MCG-NJU/VideoMAE

BUG: Incorrect temporal indexing?

rosenfeldamir opened this issue · 0 comments

In this function (loadvideo_decord), the function samples frames from the video using the clip length and the frame_sample rate.
The beginning of the clip is randomized. Lets say for simplicity that the first frame is 0.
Also, assume the clip length is 4 and the frame_sample_rate is 6.
I expect to get frames 0,6,12,18.
However, I get frames 0,8,16,24, which means the effective frame_sample_rate is 8!

def loadvideo_decord(self, sample, sample_rate_scale=1):

This also happens for the more "conventional" example of frame_sample_rate = 4 and clip_len=16, as used in the script for vit_large.

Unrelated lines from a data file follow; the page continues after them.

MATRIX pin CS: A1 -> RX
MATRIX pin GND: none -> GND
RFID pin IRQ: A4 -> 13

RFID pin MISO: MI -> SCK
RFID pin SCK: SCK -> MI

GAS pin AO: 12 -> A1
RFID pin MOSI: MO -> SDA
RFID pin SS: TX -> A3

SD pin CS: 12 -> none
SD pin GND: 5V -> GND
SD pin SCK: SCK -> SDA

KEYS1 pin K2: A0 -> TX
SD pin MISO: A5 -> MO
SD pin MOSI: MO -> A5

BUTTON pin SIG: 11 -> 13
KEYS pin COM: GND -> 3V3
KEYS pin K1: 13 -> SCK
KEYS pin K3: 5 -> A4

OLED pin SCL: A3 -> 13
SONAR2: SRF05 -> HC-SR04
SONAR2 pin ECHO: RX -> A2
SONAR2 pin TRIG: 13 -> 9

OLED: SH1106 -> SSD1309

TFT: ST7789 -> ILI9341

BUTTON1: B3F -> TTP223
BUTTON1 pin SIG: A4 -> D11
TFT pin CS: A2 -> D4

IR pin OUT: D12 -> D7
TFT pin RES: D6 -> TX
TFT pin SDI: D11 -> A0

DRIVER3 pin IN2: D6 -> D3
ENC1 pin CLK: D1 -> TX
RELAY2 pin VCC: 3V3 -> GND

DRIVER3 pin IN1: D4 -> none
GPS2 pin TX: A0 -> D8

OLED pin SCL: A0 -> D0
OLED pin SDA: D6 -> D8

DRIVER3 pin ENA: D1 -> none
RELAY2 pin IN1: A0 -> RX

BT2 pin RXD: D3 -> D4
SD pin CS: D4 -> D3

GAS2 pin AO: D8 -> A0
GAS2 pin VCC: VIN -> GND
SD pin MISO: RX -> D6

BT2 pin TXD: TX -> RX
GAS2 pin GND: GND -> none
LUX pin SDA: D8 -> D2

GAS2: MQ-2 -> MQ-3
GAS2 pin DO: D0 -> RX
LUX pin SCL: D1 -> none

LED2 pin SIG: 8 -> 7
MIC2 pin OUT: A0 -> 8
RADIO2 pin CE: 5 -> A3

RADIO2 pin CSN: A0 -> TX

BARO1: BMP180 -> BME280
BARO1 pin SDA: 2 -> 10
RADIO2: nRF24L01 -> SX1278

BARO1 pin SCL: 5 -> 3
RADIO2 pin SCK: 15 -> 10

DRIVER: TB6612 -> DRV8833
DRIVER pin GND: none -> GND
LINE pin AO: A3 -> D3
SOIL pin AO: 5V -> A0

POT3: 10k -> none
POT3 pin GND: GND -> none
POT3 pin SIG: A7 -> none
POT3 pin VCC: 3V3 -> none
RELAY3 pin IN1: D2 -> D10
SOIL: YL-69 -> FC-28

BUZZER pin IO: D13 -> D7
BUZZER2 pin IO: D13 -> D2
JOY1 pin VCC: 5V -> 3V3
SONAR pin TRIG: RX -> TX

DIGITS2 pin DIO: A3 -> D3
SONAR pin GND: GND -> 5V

Here, np.diff(index) returns array([4, 4, 4, 5, 4, 4, 4, 5, 4, 4, 4, 5, 4, 4, 4]), because the code attempts to get 16 frames from a range of 64 frames; whereas it should really get it from 60 frames.
I suggest fixing this by changing the line
converted_len = int(self.clip_len * self.frame_sample_rate)
to converted_len = int((self.clip_len-1) * self.frame_sample_rate)
This is at the very core of VideoMAE. Please correct me if I'm wrong or misunderstood something.